The Falls are 1.7 km wide with a vertical drop of 100 metres. The spray of the Falls can be clearly seen from a distance of 30km the locals call it “Mosi-oa-Tunya” means “The smoke that thunders”. It is a super cool name if you ask me, would want to name my kid something like that in the future.
We stayed at Livingstone in Zambia and made going to Victoria Falls a day trip instead. You can read my post on how to get to the Zimbabwe side from Livingstone. Some of the relevant information there is replicated here.
Although there are many other activities to do on the Zambia side of Victoria Falls, we were not interested in them. There was kayaking, swimming, white water rafting, abseiling, bungee jumping, but most people go to the Devil’s Pool. The Devil’s Pool is seen as the “ultimate infinity pool”, because you are literally at the cliff’s edge at the side of the fall. However, it is quite costly as the tour is around US$ 105, although it includes some small perks, it is just an instagram/photo booth experience for the wow factor. Not my kind of thing. This post is focused on just exploring the Victoria Falls Zambia side from Livingstone.
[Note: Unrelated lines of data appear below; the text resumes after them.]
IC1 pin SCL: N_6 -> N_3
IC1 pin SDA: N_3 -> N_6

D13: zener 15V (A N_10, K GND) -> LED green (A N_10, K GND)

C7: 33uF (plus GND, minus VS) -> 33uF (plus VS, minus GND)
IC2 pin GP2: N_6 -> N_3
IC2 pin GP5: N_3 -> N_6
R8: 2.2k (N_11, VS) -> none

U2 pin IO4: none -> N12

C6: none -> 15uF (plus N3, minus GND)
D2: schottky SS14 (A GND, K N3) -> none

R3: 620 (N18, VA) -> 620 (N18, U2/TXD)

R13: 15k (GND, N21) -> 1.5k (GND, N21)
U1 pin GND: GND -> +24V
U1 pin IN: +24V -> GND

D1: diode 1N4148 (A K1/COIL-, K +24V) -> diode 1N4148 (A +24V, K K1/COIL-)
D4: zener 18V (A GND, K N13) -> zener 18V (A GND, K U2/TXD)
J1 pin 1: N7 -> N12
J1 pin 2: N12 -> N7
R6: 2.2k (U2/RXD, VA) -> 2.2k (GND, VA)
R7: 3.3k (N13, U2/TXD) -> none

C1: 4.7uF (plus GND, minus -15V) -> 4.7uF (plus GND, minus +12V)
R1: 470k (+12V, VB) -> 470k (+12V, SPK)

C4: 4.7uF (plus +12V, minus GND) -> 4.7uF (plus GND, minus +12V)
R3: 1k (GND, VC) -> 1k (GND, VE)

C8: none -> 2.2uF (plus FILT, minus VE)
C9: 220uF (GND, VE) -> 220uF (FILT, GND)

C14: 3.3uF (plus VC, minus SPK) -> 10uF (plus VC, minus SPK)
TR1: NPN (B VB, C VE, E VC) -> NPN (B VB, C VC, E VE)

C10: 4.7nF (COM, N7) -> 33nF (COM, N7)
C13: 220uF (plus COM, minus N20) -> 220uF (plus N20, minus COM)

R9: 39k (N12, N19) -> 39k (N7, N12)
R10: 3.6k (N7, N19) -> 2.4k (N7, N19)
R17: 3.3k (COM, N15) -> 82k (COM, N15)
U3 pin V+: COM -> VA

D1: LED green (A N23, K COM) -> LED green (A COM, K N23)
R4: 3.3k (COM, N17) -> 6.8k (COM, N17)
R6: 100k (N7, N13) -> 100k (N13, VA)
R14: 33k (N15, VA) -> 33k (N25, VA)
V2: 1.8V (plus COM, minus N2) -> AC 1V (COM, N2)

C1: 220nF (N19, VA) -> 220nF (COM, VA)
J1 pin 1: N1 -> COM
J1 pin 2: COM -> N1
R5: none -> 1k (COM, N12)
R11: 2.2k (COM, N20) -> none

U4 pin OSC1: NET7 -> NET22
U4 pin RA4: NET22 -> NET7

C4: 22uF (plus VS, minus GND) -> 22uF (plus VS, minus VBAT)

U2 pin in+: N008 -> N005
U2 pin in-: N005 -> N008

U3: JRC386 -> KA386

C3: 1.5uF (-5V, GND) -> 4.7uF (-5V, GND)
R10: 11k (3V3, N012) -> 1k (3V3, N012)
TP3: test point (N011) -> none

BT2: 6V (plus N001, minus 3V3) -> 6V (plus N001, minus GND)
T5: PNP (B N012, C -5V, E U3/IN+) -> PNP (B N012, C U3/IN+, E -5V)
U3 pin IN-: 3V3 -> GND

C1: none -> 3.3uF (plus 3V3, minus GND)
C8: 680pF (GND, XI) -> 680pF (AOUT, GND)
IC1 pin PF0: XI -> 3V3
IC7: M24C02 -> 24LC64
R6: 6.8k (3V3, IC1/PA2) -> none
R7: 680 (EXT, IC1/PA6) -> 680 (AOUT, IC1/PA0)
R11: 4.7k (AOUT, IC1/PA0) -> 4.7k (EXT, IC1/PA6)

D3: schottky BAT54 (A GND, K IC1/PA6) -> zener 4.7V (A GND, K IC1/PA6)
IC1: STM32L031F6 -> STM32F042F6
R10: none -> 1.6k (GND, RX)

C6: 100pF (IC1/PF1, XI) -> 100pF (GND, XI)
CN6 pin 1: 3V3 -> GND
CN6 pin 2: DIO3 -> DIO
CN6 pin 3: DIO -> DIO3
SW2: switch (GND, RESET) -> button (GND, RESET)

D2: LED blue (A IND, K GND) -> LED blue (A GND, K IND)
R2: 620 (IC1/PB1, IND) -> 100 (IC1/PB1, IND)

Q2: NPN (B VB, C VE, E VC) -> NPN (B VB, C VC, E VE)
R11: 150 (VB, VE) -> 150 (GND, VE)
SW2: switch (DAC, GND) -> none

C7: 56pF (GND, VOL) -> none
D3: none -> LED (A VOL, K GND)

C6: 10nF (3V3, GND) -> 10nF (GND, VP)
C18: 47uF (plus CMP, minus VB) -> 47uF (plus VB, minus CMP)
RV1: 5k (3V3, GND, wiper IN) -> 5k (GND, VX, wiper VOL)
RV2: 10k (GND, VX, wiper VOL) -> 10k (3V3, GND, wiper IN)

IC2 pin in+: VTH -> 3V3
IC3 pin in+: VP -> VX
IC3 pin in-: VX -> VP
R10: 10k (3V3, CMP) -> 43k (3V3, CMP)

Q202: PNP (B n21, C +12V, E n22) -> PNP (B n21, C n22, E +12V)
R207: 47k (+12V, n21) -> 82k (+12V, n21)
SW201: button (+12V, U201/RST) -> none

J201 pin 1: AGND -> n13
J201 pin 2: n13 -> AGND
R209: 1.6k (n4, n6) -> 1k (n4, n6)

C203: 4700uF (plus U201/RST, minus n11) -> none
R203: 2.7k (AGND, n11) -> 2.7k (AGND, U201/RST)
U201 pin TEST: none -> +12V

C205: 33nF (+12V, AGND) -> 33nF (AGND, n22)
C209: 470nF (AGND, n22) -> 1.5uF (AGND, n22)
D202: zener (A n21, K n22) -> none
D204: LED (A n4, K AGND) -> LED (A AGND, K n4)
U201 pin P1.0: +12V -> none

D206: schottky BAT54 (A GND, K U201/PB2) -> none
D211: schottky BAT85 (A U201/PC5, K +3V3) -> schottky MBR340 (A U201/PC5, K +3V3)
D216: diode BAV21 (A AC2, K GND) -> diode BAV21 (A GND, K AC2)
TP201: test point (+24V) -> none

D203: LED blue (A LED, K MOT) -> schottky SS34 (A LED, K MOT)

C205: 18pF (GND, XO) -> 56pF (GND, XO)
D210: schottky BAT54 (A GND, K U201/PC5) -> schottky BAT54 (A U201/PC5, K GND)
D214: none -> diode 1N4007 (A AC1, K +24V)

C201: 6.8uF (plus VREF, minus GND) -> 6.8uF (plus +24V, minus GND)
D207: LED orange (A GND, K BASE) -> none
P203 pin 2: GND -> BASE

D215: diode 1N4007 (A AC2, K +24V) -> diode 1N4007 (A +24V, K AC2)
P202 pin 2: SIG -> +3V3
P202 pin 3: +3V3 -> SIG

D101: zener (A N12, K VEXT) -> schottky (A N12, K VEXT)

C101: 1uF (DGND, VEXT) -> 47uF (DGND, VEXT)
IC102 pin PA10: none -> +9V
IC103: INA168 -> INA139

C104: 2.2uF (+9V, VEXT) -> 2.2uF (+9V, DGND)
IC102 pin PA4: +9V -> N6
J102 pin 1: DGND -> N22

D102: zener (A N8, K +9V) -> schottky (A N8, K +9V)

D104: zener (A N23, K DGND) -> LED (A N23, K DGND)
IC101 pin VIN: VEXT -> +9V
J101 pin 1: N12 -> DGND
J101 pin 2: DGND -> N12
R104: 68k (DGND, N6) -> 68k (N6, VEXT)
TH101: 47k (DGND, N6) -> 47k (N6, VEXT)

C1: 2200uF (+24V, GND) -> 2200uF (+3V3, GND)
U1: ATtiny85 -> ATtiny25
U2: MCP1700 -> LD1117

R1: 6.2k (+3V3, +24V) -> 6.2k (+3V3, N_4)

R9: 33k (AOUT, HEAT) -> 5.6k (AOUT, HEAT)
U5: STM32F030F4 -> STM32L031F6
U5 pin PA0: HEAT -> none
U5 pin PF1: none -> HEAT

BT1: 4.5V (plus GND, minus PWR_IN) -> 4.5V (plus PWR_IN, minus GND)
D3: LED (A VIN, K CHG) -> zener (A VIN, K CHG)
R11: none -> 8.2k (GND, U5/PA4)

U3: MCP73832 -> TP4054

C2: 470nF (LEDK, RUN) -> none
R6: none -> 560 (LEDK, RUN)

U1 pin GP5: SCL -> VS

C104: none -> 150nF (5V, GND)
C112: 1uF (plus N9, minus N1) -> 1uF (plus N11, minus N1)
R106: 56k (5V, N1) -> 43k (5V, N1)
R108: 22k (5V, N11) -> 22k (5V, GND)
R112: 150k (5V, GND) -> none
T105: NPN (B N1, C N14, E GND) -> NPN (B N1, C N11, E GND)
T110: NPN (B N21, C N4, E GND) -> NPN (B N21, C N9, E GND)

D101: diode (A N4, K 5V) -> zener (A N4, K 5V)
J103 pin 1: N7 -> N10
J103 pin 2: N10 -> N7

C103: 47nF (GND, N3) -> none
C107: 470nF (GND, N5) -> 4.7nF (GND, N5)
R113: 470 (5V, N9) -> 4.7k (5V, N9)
*Do note that this trip was done in Dec 2017 so some things might have changed (but i highly doubt it!)*
Livingstone is quite a small city and the main thing for there is basically the Victoria Falls. It is quite a safe city, even though there are not many street lights at night but it felt pretty alright to walk through the city centre at night. The exchange rates in the city do not differ that much and you can go to a proper one without fear of being scammed.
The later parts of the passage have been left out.